The two women grew up in Lansdowne, which buries many of its dead at Loudon Park. Between them, they knew at least 100 people buried there. Though they live elsewhere now, they still occasionally stroll the vast cemetery grounds remembering where they used to run and play near H.L. Mencken and other tombstones.
They are not related to the newsboys but they recall that for years The Sun provided flowers and greens to honor them after they died on the steamer Three Rivers. Ms. Glindemann, of Baltimore, and Ms. Martin, of Arlington, Virginia, became attached to the legend and the greens.
It was a different time in 1924. Boys actually delivered the newspapers, unlike today when crime and competition for boys' (and girls') time help dictate that newspapers are delivered by adult men and women, called independent carriers. The carriers are not Sun employees, but distributors delivering and collecting in full-time jobs.
(Today's adult Sun carriers, by the way, were praised by more than 50 readers who told the ombudsman and others they got their Suns delivered on time, while many didn't get their mail during the icy road conditions and record-breaking bitter cold this past week. ''He's a terrific newsman, very conscientious,'' said Ruth Goldfinger, of Baltimore county, of her carrier, Chanan Singh, in a typical call.)
Newspaper promotions were more flamboyant in the old days. The Evening Sun newsboys formed a band in 1922 and became a popular company promotion. John Philip Sousa led one concert, and Babe Ruth led them in an original tune, ''Battering Babe.''
Dozens of bay steamers with staterooms plied the Chesapeake, and the boys traveled the Mid-Atlantic states with Evening Sun headlines reporting, for example, ''Newsboys Delight 4,000 at Salisbury.'' They never played where admission was charged. One familiar stop became the Chesapeake Bay workboat races in Crisfield, Somerset County.
The night of July 4, 1924, the 59 band members and Sun officials were returning with others from Crisfield. Their 1,100-ton boat, en route from Harborton, Virginia, to Baltimore, was a steel-hulled wooden sidewheeler built at the Maryland Steel Company in 1909. The $125,000 boat was named for the Potomac, Patuxent and Rappahannock rivers, where it often sailed.
Near the mouth of the Patuxent, off Cove Point in Calvert County, the boat's saloon caught fire and spread, first on the port side.
It was close to midnight. H. Graham Wood was a 14-year-old boy on the steamer Middlesex, which was sailing north from Virginia when it came upon the burning wreck and screaming passengers. Young Wood had ridden the Three Rivers himself )) on the Chesapeake.

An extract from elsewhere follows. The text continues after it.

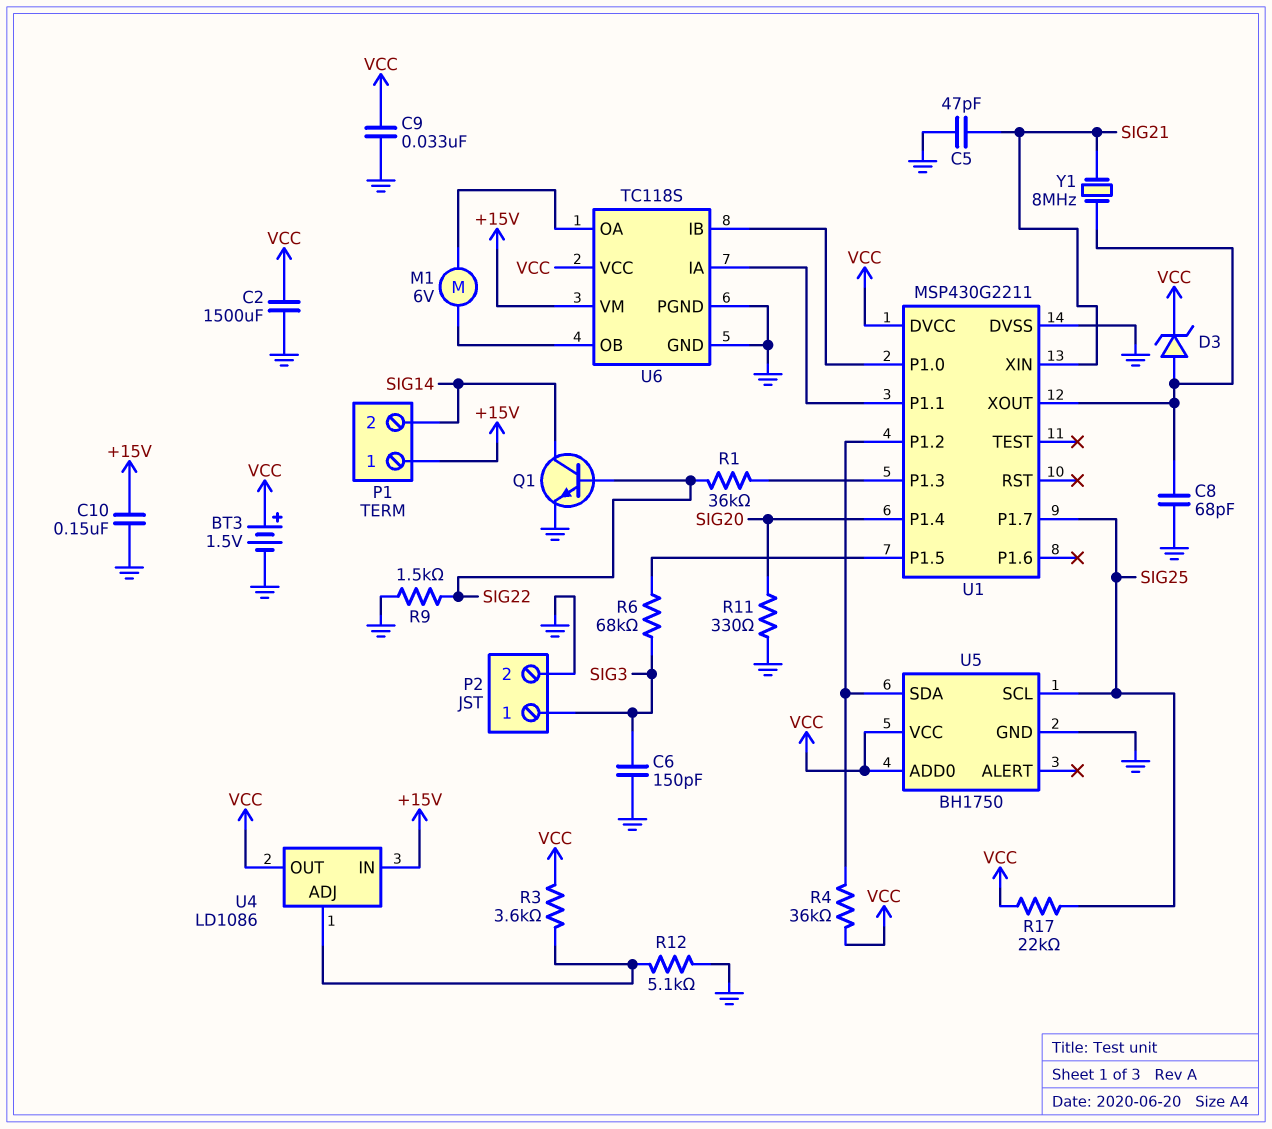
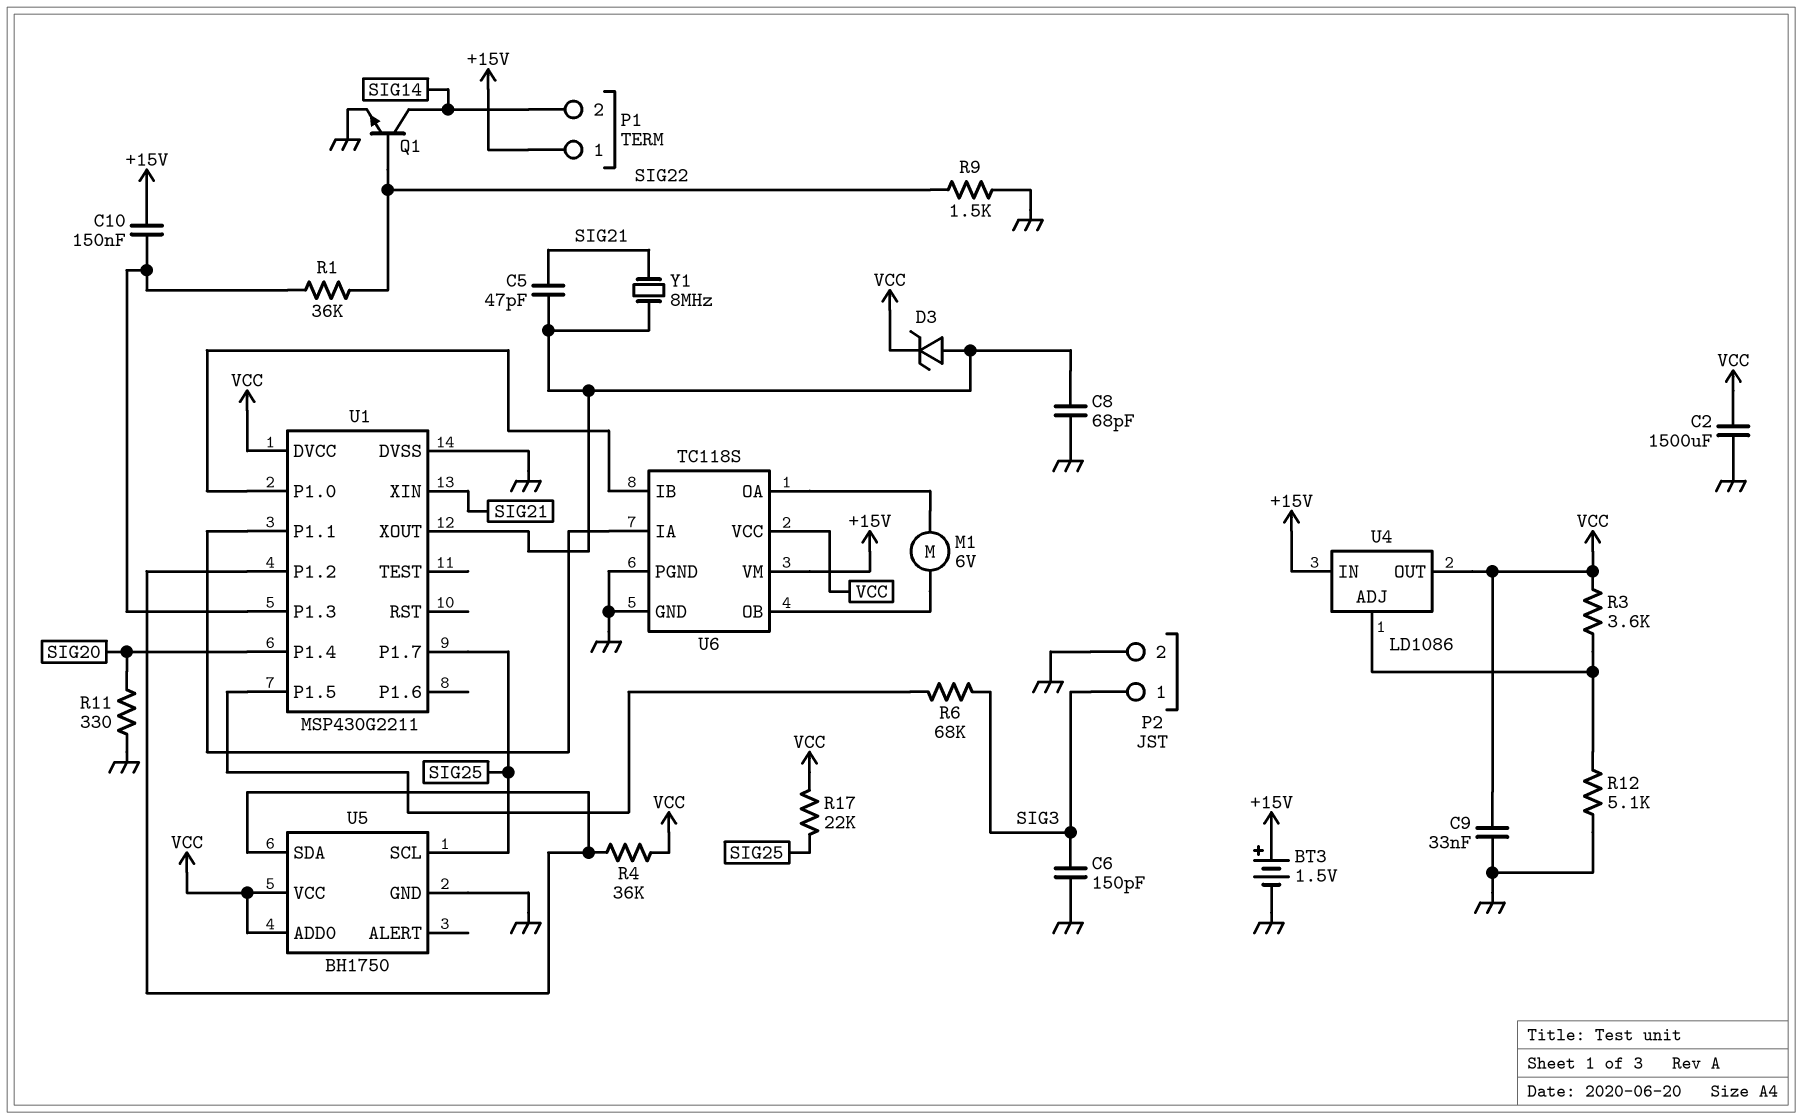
BT3: 1.5V (plus VCC, minus GND) -> 1.5V (plus +15V, minus GND)
C5: 47pF (GND, SIG21) -> 47pF (SIG21, U1/XOUT)
C10: 150nF (+15V, GND) -> 150nF (+15V, U1/P1.3)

''The Three Rivers was really afire,'' recalls Mr. Wood, 84, who lives with his wife Florence in Roland Park.
''It's hard to remember, but I was on the deck with my father. He had been down in Virginia rafting loblolly pines. The blaze was so bright. It was scary. People were on the boat and in the water. Smoke was everywhere.
''I've always had the most vivid memory of something I saw that night. The freight deck was the first deck above the water line. It had iron bars running vertically. One of the deck hands was caught behind those bars. His hands clutched the bars. I couldn't hear him, but I saw him. He was trapped there.''
Some Evening Sun newsboys became heroes that night, helping others get off the Three Rivers and onto the Middlesex and the Alleghany, another rescue vessel. The fire, with 10 dead, became a major news story, partly because of the newspaper's connection to the dead.

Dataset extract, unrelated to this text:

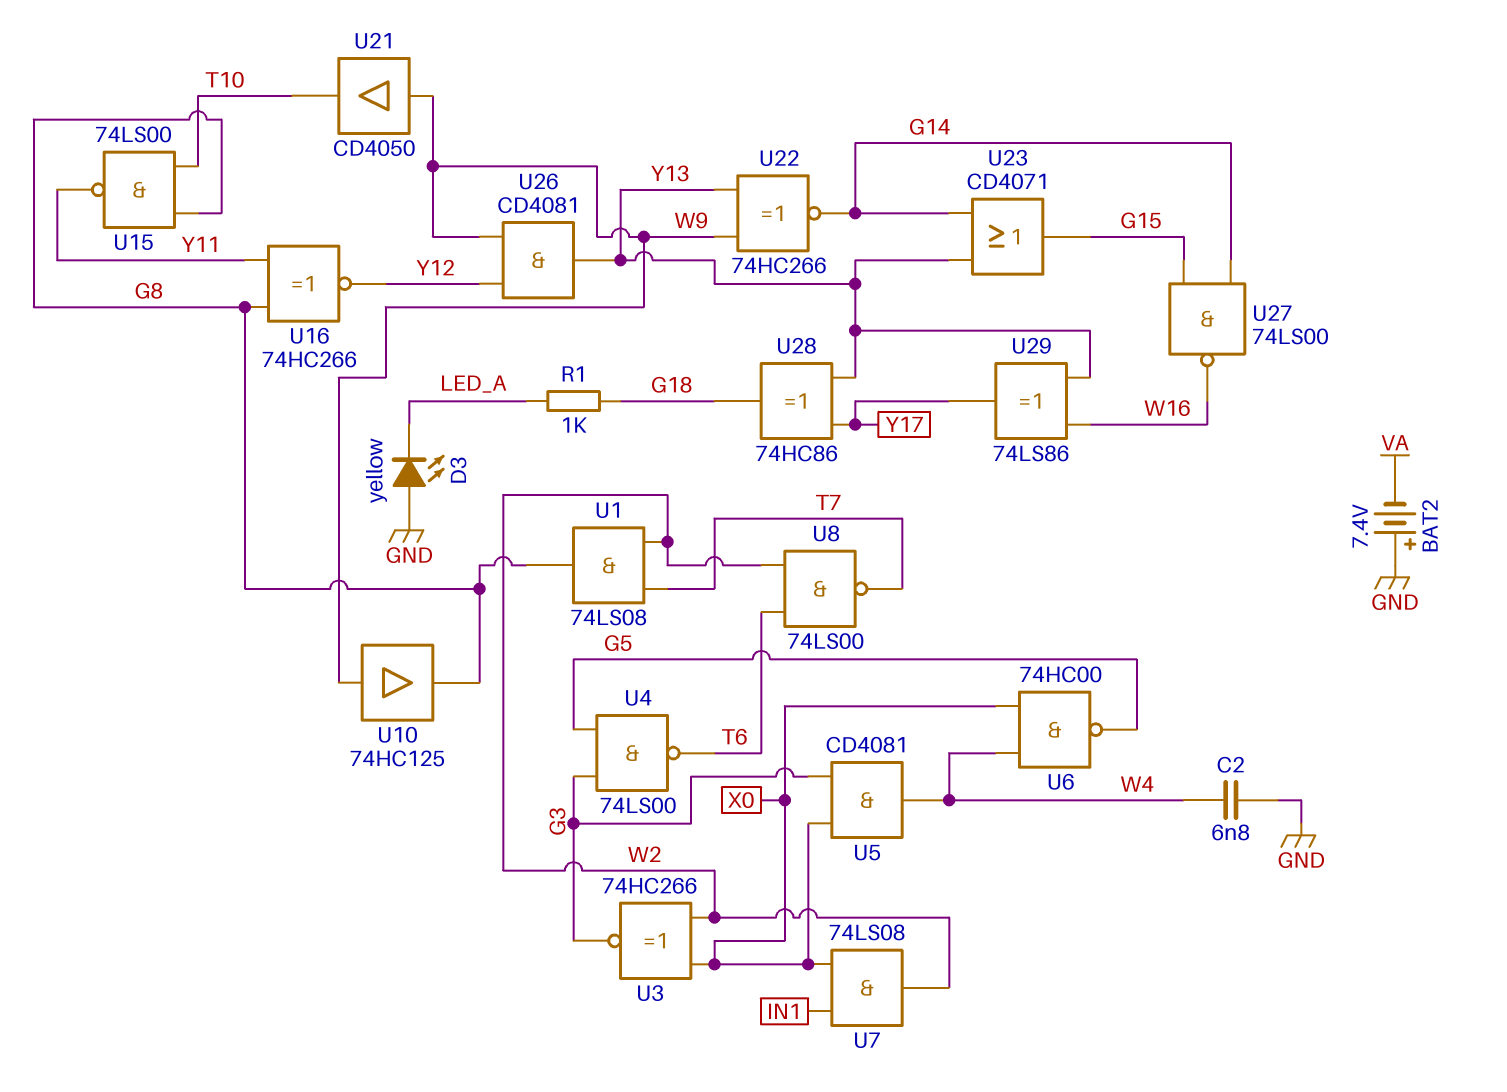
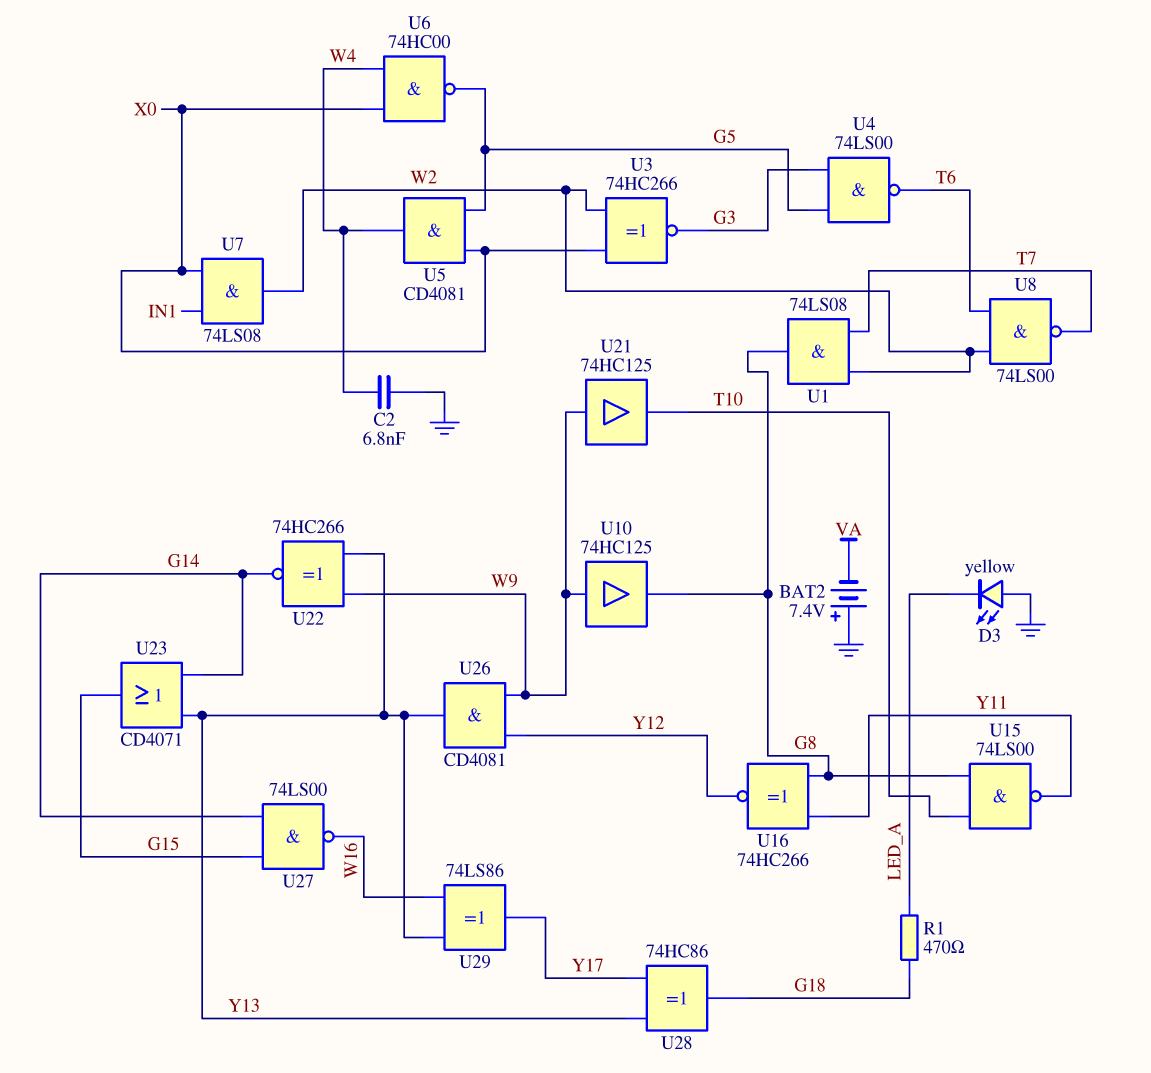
R1: 1k (G18, LED_A) -> 470 (G18, LED_A)
U5: AND CD4081 (in G3, in X0, out W4) -> AND CD4081 (in G5, in X0, out W4)
U21: buffer CD4050 (in W9, out T10) -> buffer 74HC125 (in W9, out T10)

A cigarette was cited as the possible reason for the Three Rivers fire, but the exact cause was never determined. By all accounts, the crew and passengers ''behaved admirably'' in averting further loss of life, unlike many sea disasters. Capt. Spencer B. Hall organized the evacuation, was the last man off the boat and saved a little girl from drowning.
Five adults (two of them listed in The Sun as ''Negroes'') and five newsboys died on the Three Rivers. The newsboys were Walter Clark Millikin and Thomas A. Pilker Jr., both 13; Vernon E. Jefferson and Lester Alfred Seligman, both 15; and Nelson A. Miles, 17.